The other day, I was talking with my best friend about the newest book I’m writing. I was trying to explain the plot to her when I realized that it was the same theme as the Thor movie – a non-conformist is driven from her home in order to learn how to live within society’s rules. It was sort of an odd revelation because I’d been working under the delusion that the theme was more in line with SyFy’s (Am I the only one who still cringes at that horrible spelling?) Lost Girl – a girl who doesn’t fit into the society she’s grown up in is suddenly thrust into a completely new world and must find her way while being true to herself.

As I write it out here, I see that the two themes are not all that dissimilar and I know why I mis-identified the main theme in the first place. I finally watched Thor several weeks ago since hubby bought me the DVD for Christmas and we started watching Lost Girl not too long after that. It was actually during the second episode of Lost Girl that I got the idea for this newest book. It was sort of an “I can do it better” type of thing because I am honestly very underwhelmed by the series so far.

As I think about it more, I will definitely have both themes intertwining with and playing off of each other. Having to live within society’s rules and trying to fit into a strange new world all while staying true to oneself. I feel bad for my main character already.

It’s odd – I’ve never written with a theme in mind before. I don’t even know if Lost Souls has a theme. Will this make the writing easier? Harder? A little of both? I guess we shall see.

Ana Ramsey


6 responses to “Themes

  1. I think anything that holds a plot together and keeps it on track will help, but probably in a different way from, say, knowing how the story must end. For me, writing keeps changing. The reasons and the tools I have today are quite different from those concepts that presented themselves when I was starting out. I think that’s a good thing.

    And, yes, I cringe at SyFy, too. It’s a little too cute, like an adolescent struggling to find a new and original way to spell his/her name. I’ll stick with SciFi.

  2. I’ve never written a book around a theme, although I do see a couple themes that tend to run throughout my stories. 🙂

    Good luck! Let us know how it goes.


  3. One of the first things I teach in the Screenwriting 101 workshop is:
    Theme & Premise, the moral foundation the story is based on and the basic idea upon which a script is based, are the foundation everything else is built on. I feel I need that strong foundation. It keeps me from rambling off track and it helps me develop the characters and understand them.


  4. Mmmm Thor… 😛

    Good luck! I think I unconsciously hit on themes all the time.

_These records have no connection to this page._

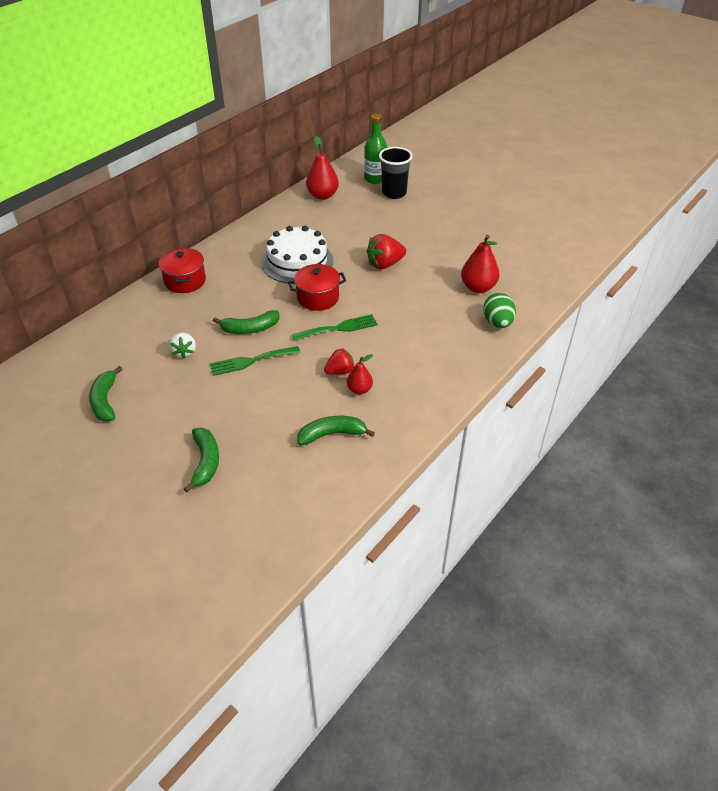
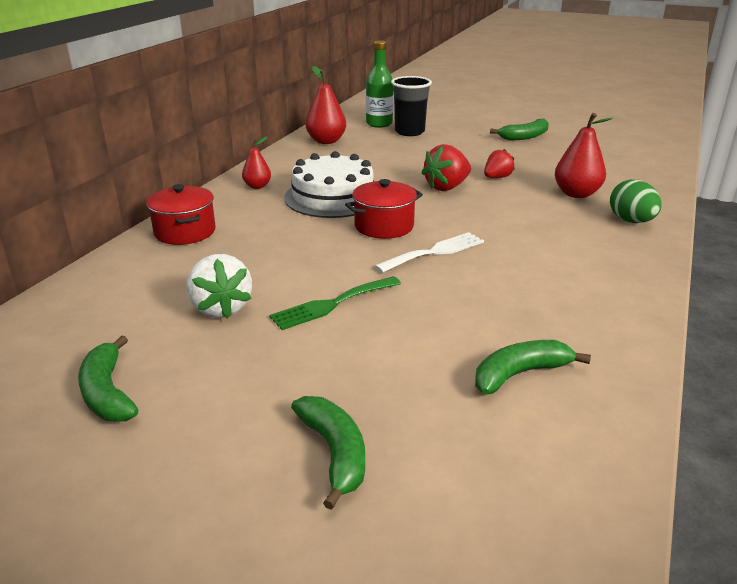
camera: 15 degrees left, 15 degrees down
(184, 352) = (221, 308): white strawberry -> white strawberry, size x1.53
(250, 329) = (309, 269): green banana -> green banana (524, 137)
(338, 328) = (434, 252): green fork -> white fork
(340, 371) = (472, 296): red strawberry -> red strawberry (497, 177)
(359, 389) = (516, 313): red pear -> red pear (257, 186)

  5. Actually, every story has a theme & premise, you may not be aware of it before you start writing but it will be there in the end. 😉

  6. One of my favorite writing things I ever heard was Margaret Atwood saying that she sometimes didn’t know the theme of a particular book until some reviewer or reader pointed it out to her. We all have them, but we often don’t know what they are. And Ms. Atwood’s comment made me feel better about NOT EVER KNOWING!